答案是肯定的,正如开放 CWG 问题 1038 中所讨论的那样:
A related question concerns an example like
struct S { static void g(int*) {} static void g(long) {} } s; void foo() { (&s.g)(0L); }Because the address occurs in a call context and not in one of the contexts mentioned in 12.3 [over.over] paragraph 1, the call expression in foo is presumably ill-formed. Contrast this with the similar example
void g1(int*) {} void g1(long) {} void foo1() { (&g1)(0L); }This call presumably is well-formed because 12.2.2.2 [over.match.call] applies to “the address of a set of overloaded functions.” (This was clearer in the wording prior to the resolution of issue 704: “...in this context using &F behaves the same as using the name F by itself.”) It's not clear that there's any reason to treat these two cases differently.

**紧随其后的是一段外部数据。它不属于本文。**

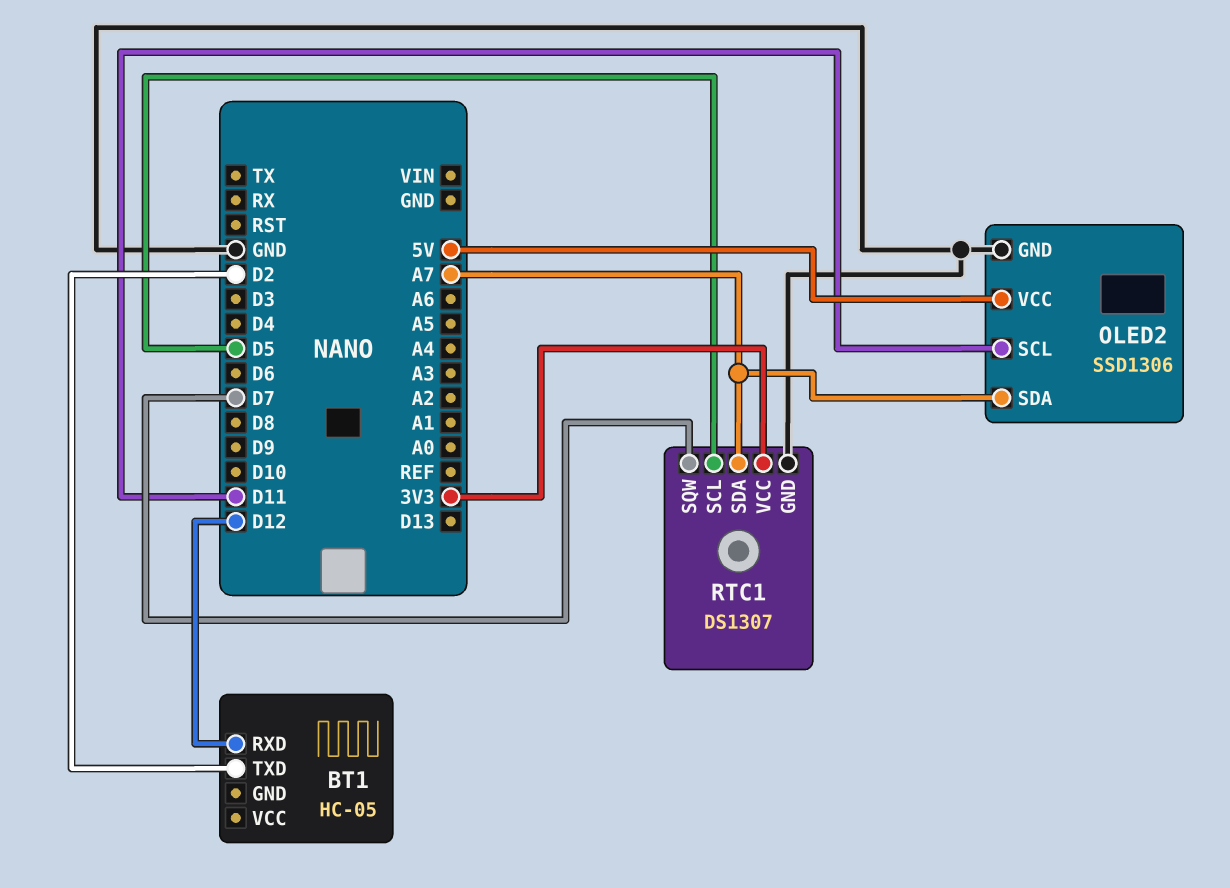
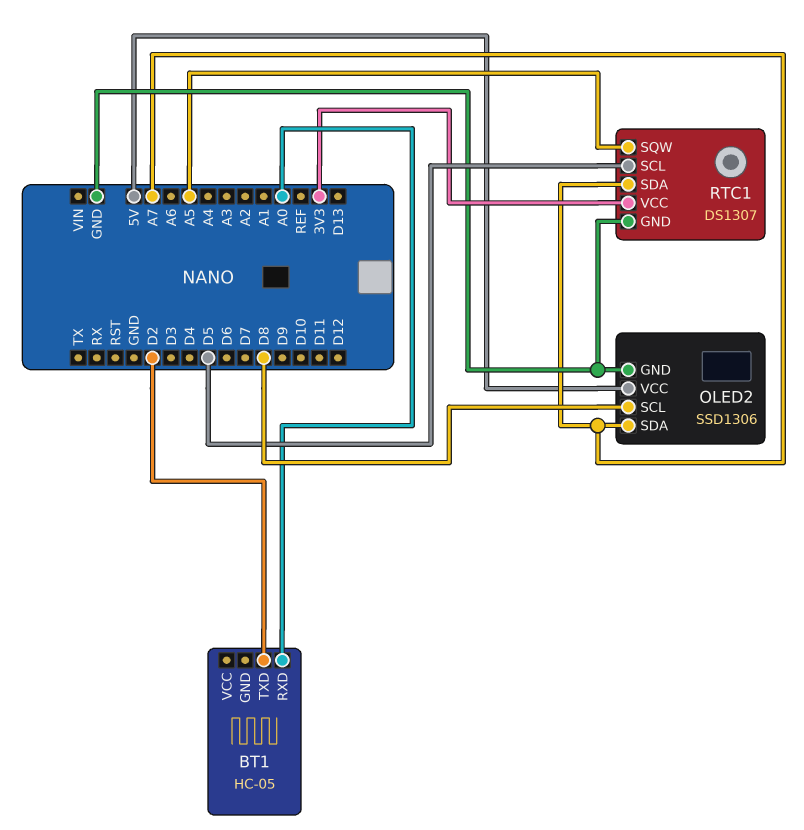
BT1 pin RXD: D12 -> A0
OLED2 pin SCL: D11 -> D8
RTC1 pin SQW: D7 -> A5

正如注释所解释的,在 issue 704 之前我们有这个非常明确的部分:
The fourth case arises from a postfix-expression of the form
&F, whereFnames a set of overloaded functions. In the context of a function call,&Fis treated the same as the nameFby itself. Thus,(&F)(expression-listopt)is simplyF(expression-listopt), which is discussed in 13.3.1.1.1.
这个措辞最终被删除的原因不是它有缺陷,而是整个部分措辞不当。新的措辞仍然明确指出重载决议应用于重载集的地址(这就是我们这里的内容):
If the postfix-expression denotes the address of a set of overloaded functions and/or function templates, overload resolution is applied using that set as described above.